PROTECT HER: A Christ reflecting husband shows that he understands his wife by protecting her in areas of limitations.

 

NOTICE HER: A Christ reflecting husband enjoys setting quality time aside for intimate conversation with his wife so she knows that he is aware of her presence even when his mind is on other matters.

 

SACRIFICE FOR HER: A Christ reflecting husband is willing to serve his wife in encouraging and regular ways.

 

FEED HER: A Christ reflecting husband can be heard reading the Word of God to his wife. He is the one who initiates God’s Word into the cycle of daily life.

 

LOVE HER: A Christ reflecting husband understands that one of the most vital aspects of marriage is intimacy. And that is the key to the great joy of marriage life which is sex. Always remember that sex is beautiful and godly because the Lord designed it, commanded it, and blesses it. The Lord even inspired Solomon to use sexual terms to help us understand the beauty of Christ’s love for His Bride. If you have a wrong view of marital sexual relationships you will have an unsatisfying marriage, and unfruitful personal life, and an unfulfilled family. A passage to understand how to really love your wife is: “When a man hath taken a new wife, he shall not go out to war, neither shall he be charged with any business: but he shall be free at home one year, and shall cheer up his wife which he hath taken” (Deuteronomy 24:5).  This is often called the “newlywed verse.”  Note the “cheer up,” which means “discover how to please her.”  It is essential to remember that marital dullness is not confined to middle and later years; indeed it can and does occur in the first year of marriage and sometimes sadly, it stays that way.

 

So, when your life is done, and you look back those last few weeks or months that you have before cancer, or heart or respiratory problems overtake you – will you regret these days of your marriage and family?

 

Will you be saddened at what you neglected when you remember these days?

 

Will you be saddened at what your legacy through your family has become when you see what your children are doing?

 

Or will these have been the greatest years of your life?

 

I think the choice is yours. Where are you headed in your marriage and as a family tonight?
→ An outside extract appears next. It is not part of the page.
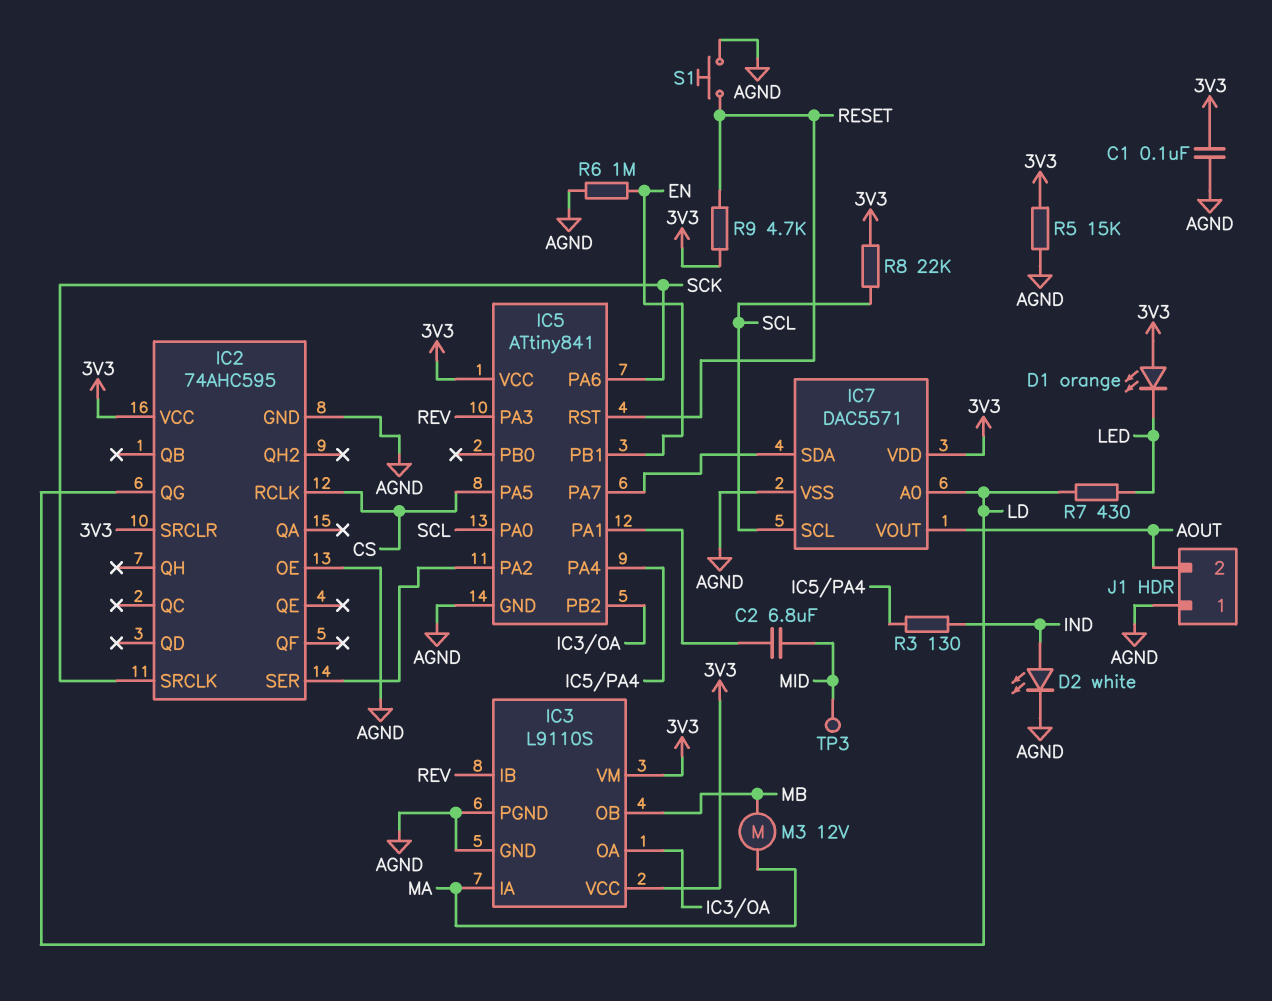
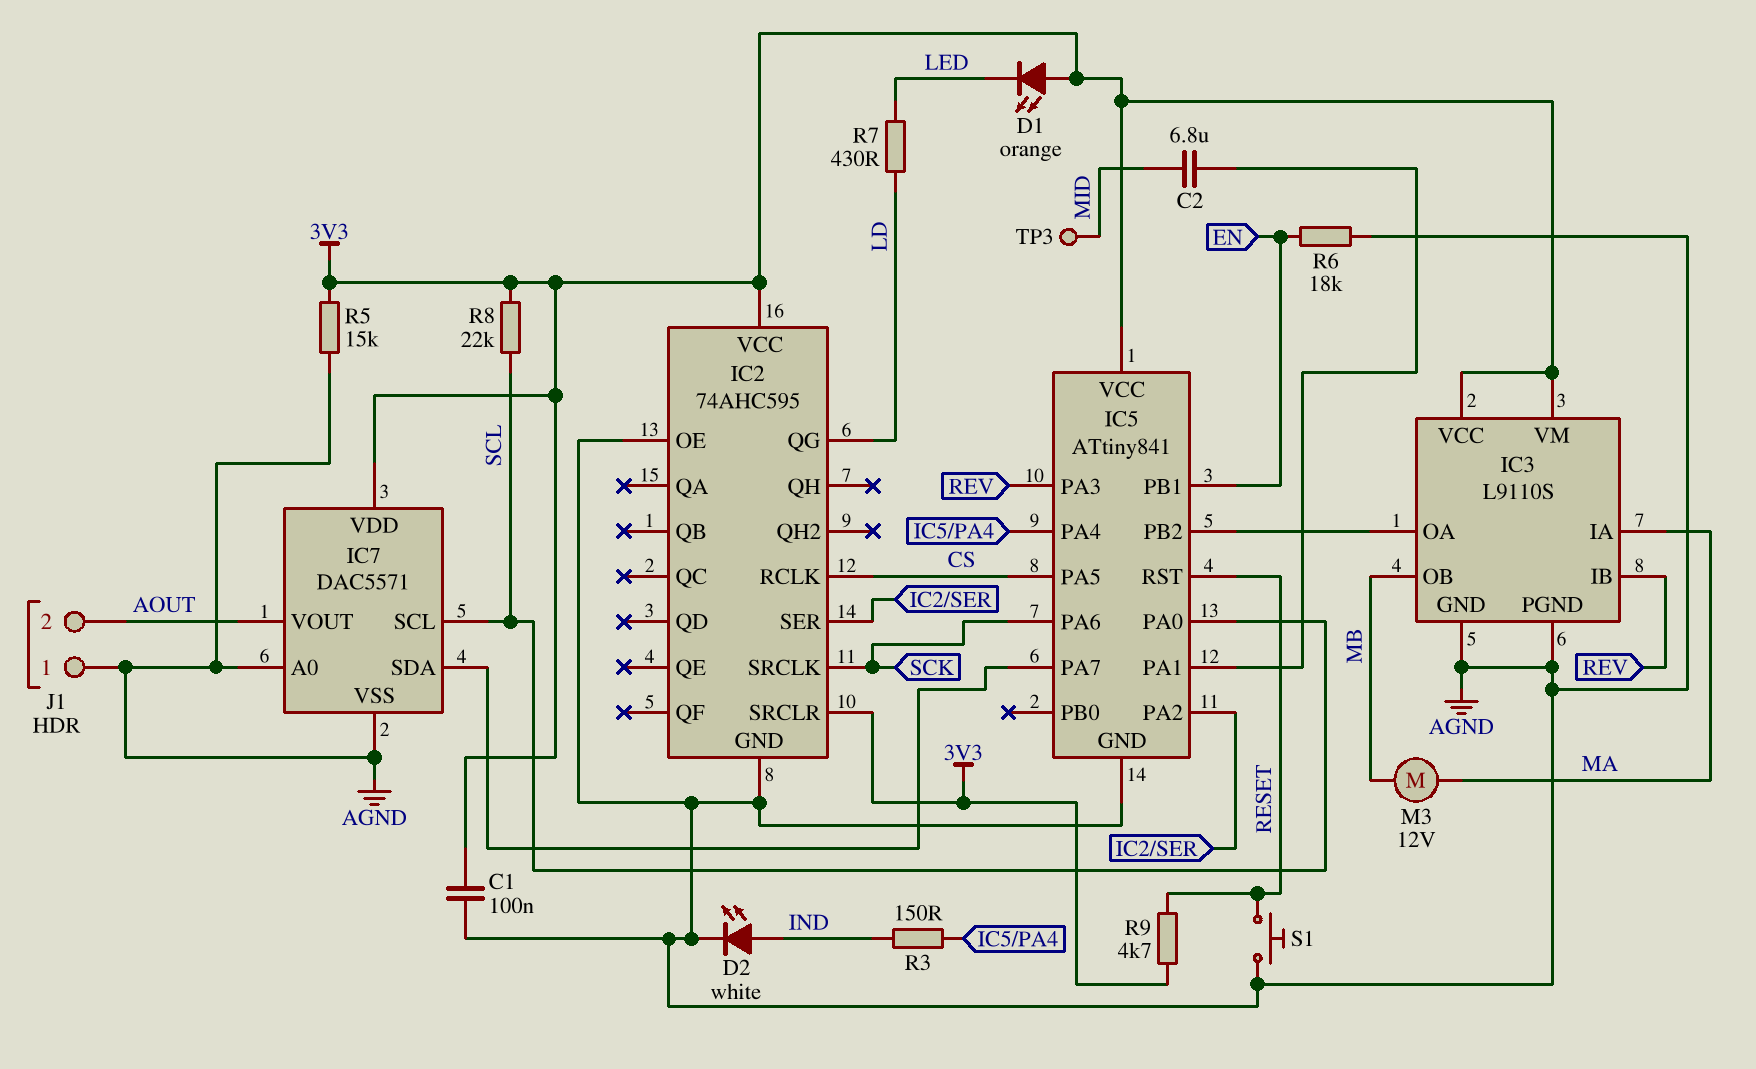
IC7 pin A0: LD -> AGND
R3: 130 (IC5/PA4, IND) -> 150 (IC5/PA4, IND)
R6: 1M (AGND, EN) -> 18k (AGND, EN)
You will never get to anywhere you are not headed right now!

 

 

3 John 4

 

I have no greater joy than to hear that my children walk in truth.

 

[1]  Hughes, R.Kent, Preaching the Word: Ephesians—The Mystery of the Body of Christ (Wheaton, IL: Crossway Books, 1997).

[2]  Adapted from the work of the gifted authors, Robert Lewis and William Hendricks, who have identified 25 ways to be a husband discipling his wife in the book by Robert Lewis and William Hendricks, Rocking the Roles (Colorado Springs: CO, Navpress, 1991), p. 69.